What an evening! A couple of months ago I was invited to conduct a cooking demonstration at the Hackett House in Tempe. The Hackett House is a historical building downtown that houses an adorable gift shop and a very nice event venue. They are very involved with supporting the Tempe Sister Cities programs which provides a once in a life time experience for high school students to experience other cultures by being involved in an exchange program. They have a spring and fall series of cooking classes each year. This was the first time they ever had an all vegan cooking class. They were a little concerned there may not be enough interest in a vegan class. They were pleasantly surprised that not only did the class sell out, it was the largest class they have had so far. Yay for yummy vegan food!

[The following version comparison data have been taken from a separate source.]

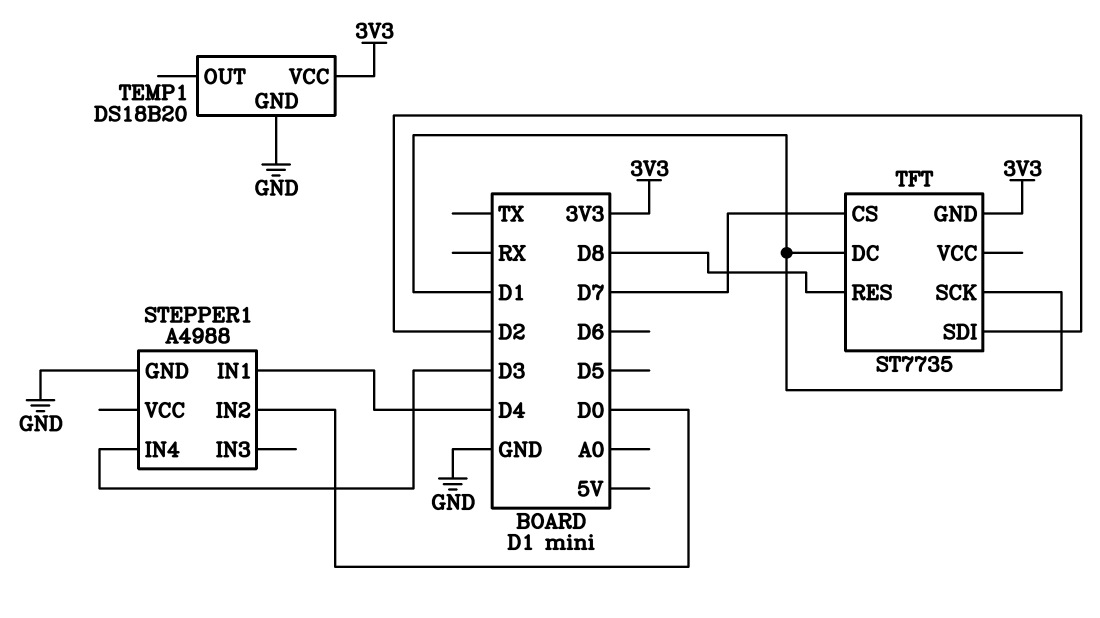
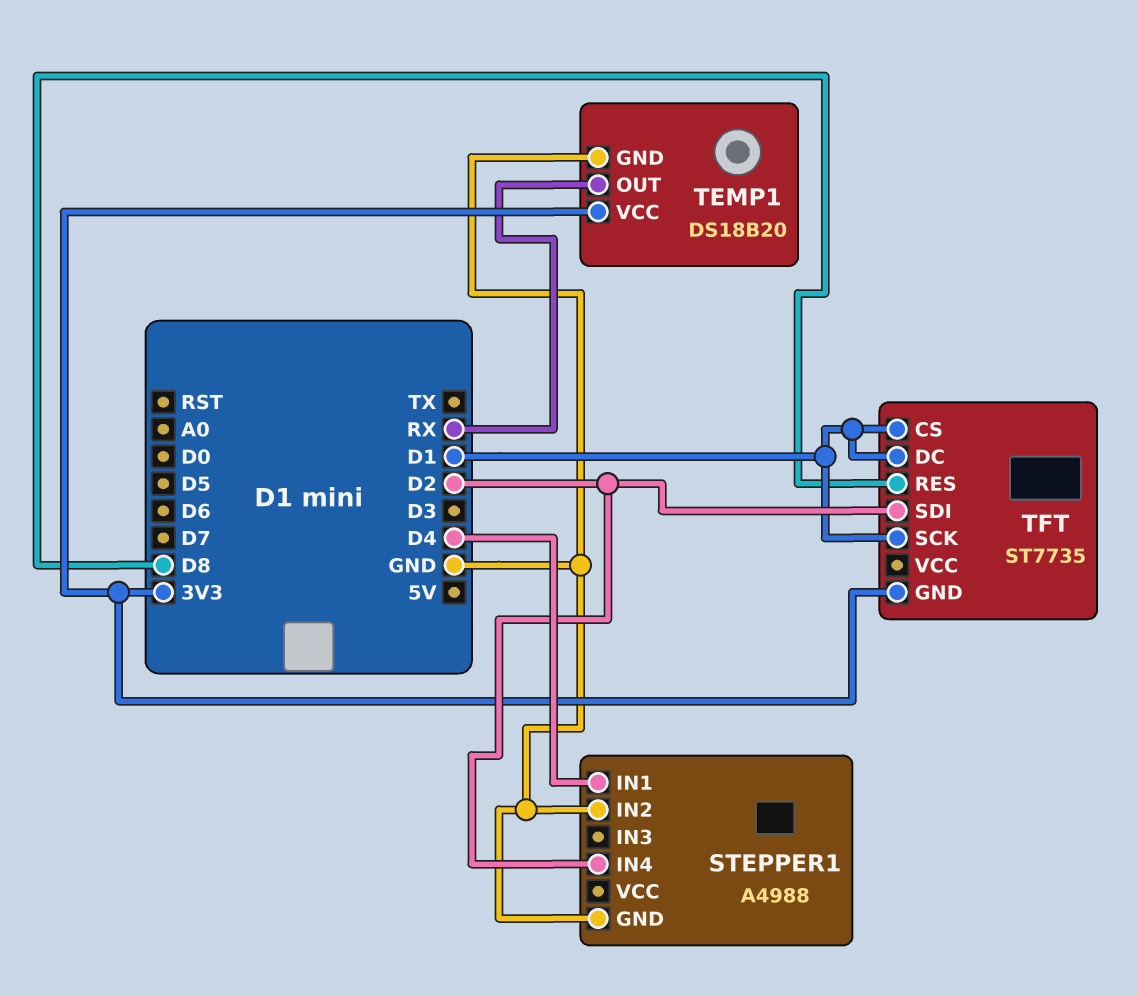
STEPPER1 pin IN2: D0 -> GND
STEPPER1 pin IN4: D3 -> D2
TEMP1 pin OUT: none -> RX
TFT pin CS: D7 -> D1

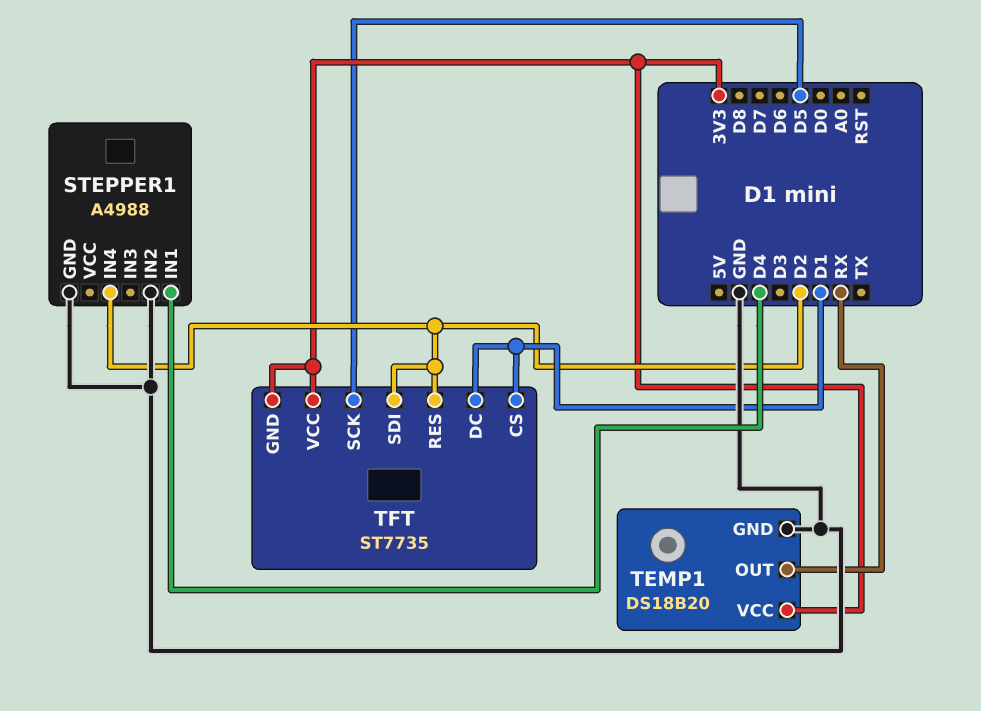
TFT pin RES: D8 -> D2
TFT pin SCK: D1 -> D5
TFT pin VCC: none -> 3V3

This year is the 100th Anniversary of Arizona's statehood. To celebrate this momentous occasion I created a Southwestern themed menu that featured locally grown produce from Horny Toad Farms. Farmer Stella McPhee brought down some freshly picked produce for the dinner and took time out of her extremely busy schedule to come down and speak to the crowd about the farm, sustainable farming and their CSA (community supported agriculture program). Their farm is truly family run and not some big corporate puppet regime. Please support them and other local farmers by visiting your local farmers markets or joining their CSA. Click here for more info on the CSA.

She provided beautiful flowers that she grows out at the farm for the center pieces. As you can see below.

The crowd was fun and gracious. There were some great questions from the audience too! I took a little poll mid-class and found out that the majority of the guests had never had a vegan meal before. It was really exciting to see that they were really enjoying the food. I'm still catching my breath from such a wonderful and exciting event. I promise I will be posting more pictures and more on the food tomorrow. One of the guests, Colleen, had asked for the corn bread recipe. I have permission from Robin Robertson to post her recipe (which is the one I used for the stuffed chiles). I will be sure to post that tomorrow as well. 

Thank you to everyone who came out to see us! We will be back in the fall with another class featuring locally grown-pesticide free produce!